On that June Night in New York City in 1969 on Christopher Street at the iconic Stonewall Inn, police pushed a group of queer rebels to their limits.
“We were in the Stonewall [bar] and the lights came on, said the late activist Sylvia Rivera, in a 2001 interview with Leslie Feinberg at the New York Gay & Lesbian Center. “We all stopped dancing.”
The latest of what were regular raids forced the bar patrons into the”hot, muggy” streets for the last time.
“We were not taking any more of this shit,” said the Puerto Rican woman of trans* experience who was 17 then. “We had done so much for other movements. It was time.”
The drag queens, gays and lesbians and transgender people of all stripes trapped the police inside the bar for 45 minutes according to Rivera’s account.
The riot now infamously called “Stonewall Rebellion” was the first time the LGBT community had physically fought back against police oppression. They had no idea that, with the toss of a bottle, it would be a riot for the history books.
“The people who did the most fighting were the drag queens and the hustlers,” said Thomas Lanigan-Schmidt, one of the rioters, in an interview with David Carter for the book “STONEWALL: The Riots That Sparked the Gay Revolution.”

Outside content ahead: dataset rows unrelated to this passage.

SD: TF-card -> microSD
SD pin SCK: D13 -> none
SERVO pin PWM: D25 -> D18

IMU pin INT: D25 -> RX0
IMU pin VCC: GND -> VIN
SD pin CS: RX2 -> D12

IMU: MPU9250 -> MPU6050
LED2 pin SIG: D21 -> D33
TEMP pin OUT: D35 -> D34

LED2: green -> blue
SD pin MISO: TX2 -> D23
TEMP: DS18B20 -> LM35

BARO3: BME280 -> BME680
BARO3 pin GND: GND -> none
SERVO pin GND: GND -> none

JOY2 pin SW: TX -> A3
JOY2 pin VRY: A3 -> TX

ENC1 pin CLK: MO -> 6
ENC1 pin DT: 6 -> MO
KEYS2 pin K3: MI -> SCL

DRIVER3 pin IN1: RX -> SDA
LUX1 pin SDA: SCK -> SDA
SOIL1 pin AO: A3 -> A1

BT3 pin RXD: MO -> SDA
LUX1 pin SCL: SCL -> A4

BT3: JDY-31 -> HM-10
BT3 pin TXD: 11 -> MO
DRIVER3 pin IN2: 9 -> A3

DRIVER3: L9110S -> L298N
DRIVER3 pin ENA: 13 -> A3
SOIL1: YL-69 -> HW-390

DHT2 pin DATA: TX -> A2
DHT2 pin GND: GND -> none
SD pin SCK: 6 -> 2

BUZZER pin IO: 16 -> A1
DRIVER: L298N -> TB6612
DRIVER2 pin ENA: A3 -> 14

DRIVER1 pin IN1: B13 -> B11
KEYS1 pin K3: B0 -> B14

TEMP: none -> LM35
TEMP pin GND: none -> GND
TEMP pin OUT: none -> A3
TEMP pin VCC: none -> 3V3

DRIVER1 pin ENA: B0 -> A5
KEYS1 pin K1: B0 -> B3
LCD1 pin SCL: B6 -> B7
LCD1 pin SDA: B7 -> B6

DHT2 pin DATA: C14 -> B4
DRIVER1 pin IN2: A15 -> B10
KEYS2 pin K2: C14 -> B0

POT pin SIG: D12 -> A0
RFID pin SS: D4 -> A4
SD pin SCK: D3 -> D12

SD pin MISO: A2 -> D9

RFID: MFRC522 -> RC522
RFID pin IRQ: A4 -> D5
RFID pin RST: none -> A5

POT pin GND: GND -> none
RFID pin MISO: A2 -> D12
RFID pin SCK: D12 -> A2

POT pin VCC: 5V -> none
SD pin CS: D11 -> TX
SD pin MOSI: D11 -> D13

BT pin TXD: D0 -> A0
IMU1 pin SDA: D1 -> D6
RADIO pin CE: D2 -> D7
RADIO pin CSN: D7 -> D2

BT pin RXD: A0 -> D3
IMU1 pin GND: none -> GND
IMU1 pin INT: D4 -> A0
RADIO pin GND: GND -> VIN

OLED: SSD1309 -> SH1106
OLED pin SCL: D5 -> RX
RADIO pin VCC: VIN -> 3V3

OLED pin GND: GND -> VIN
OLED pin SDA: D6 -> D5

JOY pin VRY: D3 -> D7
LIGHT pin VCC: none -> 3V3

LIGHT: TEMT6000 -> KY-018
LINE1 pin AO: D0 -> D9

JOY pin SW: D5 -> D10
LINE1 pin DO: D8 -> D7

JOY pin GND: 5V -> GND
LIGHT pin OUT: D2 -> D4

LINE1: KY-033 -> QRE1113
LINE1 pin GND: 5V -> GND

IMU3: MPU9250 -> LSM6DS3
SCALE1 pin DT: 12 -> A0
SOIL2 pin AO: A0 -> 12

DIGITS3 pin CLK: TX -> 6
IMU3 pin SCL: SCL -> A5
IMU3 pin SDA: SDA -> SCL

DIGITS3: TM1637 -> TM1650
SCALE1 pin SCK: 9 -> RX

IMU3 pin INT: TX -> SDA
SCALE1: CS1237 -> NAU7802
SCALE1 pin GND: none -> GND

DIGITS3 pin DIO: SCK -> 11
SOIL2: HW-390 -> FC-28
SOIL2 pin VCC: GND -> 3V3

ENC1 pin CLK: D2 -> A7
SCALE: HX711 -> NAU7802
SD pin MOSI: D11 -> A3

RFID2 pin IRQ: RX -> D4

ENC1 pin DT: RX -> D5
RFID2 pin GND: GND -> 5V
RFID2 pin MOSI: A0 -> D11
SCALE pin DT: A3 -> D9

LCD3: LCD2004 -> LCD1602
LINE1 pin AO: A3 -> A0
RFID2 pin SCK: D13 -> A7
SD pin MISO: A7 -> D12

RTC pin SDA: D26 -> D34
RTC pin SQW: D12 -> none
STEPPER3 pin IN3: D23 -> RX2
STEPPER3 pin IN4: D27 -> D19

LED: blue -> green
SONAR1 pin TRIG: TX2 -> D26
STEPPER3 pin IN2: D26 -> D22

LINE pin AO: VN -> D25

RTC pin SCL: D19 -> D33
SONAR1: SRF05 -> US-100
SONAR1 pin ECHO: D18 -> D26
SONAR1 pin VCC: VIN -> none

But that’s not the story that we seem to get in the latest Hollywood trailer for the movie “Stonewall”. The feature, coming to theatres in September, takes a different approach that has many upset. Queer and Trans activists of Color are taking to social media and more to express their outrage over images and a trailer released this week from Roland Emmerich’s upcoming wide release feature. Centered in the posters and the trailer is a white, seemingly cis-gender man from the midwest who is seen throwing the first brick…and many in the QPOC and greater LGBTQ communities are calling the portrayal “erasure” , and a “whitewashed” and “cis-washed” version of reality.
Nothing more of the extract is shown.